After Windows XP Service Pack 2 shipped, I was one of the first people on a new community team. I formalized some the things that I had been doing informally, which was reaching out to the security research community and bringing them into Microsoft. We were able to go out into the community and bring in information and make it available to the product teams. One way that manifested itself is Blue Hat, an event I created to bring the type of speakers you would see at Black Hat or CanSecWest to Microsoft.

Now you're here at Mozilla. Do you see a challenge here, or can you put your feet up on your desk?
Snyder: There's an opportunity here. Mozilla is in a really unique situation because of their community. We can take the learning from development and the engineering environment at Mozilla and make it available to the rest of the world. So others can learn from the lessons we have learned while developing these products.

What do you mean by that?
Snyder: There has been a lot of great work done. I think there is a great opportunity to continue that work and make the entire process available externally. That's actually what's most exciting to me--that, because of the nature of these open-source projects, other people can learn from all of the things that we're learning here.

In a commercial environment, you usually have proprietary software, it is closed source. People see the output, but they don't get to see the process. At Mozilla--let's say, Firefox--you can see both the output and all the steps that went into it.

What would you say about the security of the Mozilla products?
Snyder: There's been a lot of great work done.

But nothing is secure?
Snyder: Nothing is secure, so there definitely is an opportunity to make it better.
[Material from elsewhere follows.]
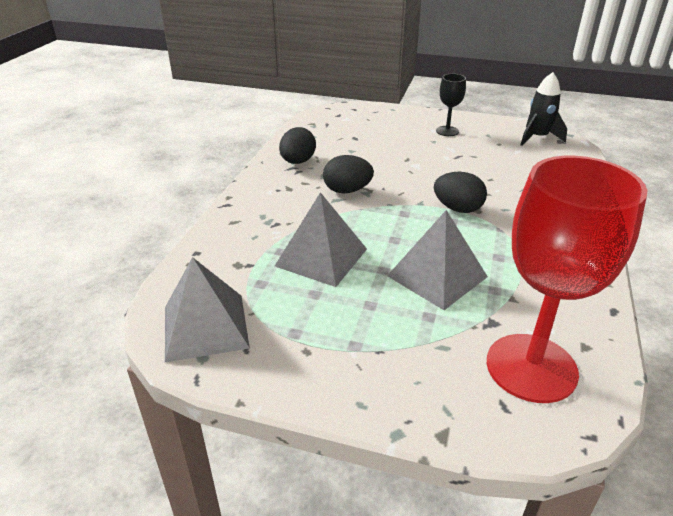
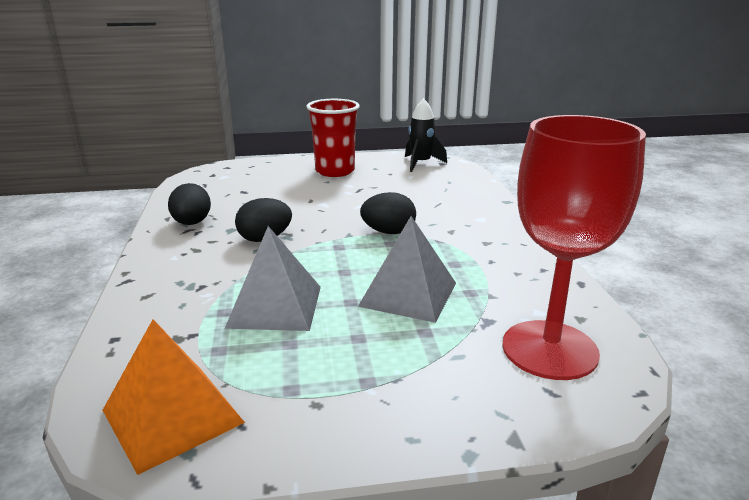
camera: 25 degrees left, 10 degrees down
(205, 326) = (172, 416): grey pyramid -> orange pyramid
(447, 131) = (335, 171): black goblet -> red cup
Is Firefox more secure than Microsoft's Internet Explorer?
Snyder: This gets into how you measure security. I think one of the most important metrics of security is days of risk: How long does it take for a vendor to get a patch out to its customers? Then, once the patch is available, how long does it take to deploy it?

I think Mozilla has made the number of days between the time a vulnerability is identified and a patch is available incredibly small, and it is shrinking.

So the answer, in one word: Is Firefox more secure than Internet Explorer?
Snyder: I don't think there is a one-word answer for that question.

You can't say yes or no?
Snyder: You have to look at the days of risk. You have to look at the overall process, how responsive and how transparent the processes are.

Are there any security challenges that face Mozilla or its products?
Snyder: We have a tremendous opportunity, from our features perspective, to implement changes that will enhance the overall security of the product--for example, reducing the attack surface area by eliminating code that is either dead or infrequently used. There are some file-parsing engines or mechanisms that are present, but maybe for file formats that aren't widely in use.

If it does not add any benefit to the customers, it is probably only adding risks. If people aren't really using it, that code should go.

You dealt with security researchers at Microsoft and will deal with them at Mozilla. How do you see the community? There have been several cases where researchers have gone public with Firefox flaws.
Snyder: The security research community I see as another part of the Mozilla community. There's an opportunity for these people, if they get excited about the Mozilla project, to really contribute. They can contribute to secure design, they can suggest features, they can help us identify vulnerabilities, and they can help us test it. They can help us build tools to find more vulnerabilities. The spectrum is much broader (than with commercial products) in ways the research community can contribute to this project.

Did you use Firefox already before you came here?
Snyder: Oh yeah. I use everything. So at home, of course, I have Macs, I have PCs and machines running Linux. I have a broad range of platforms and software at home.

Are you working more hours now than you were working before?
Snyder: Probably, but I am spending a lot of time getting up to speed, and assessing where we are. It is a brand-new job for me, so you've got to jump in and get started. That means spending a lot of time talking to people and reading all the old bugs.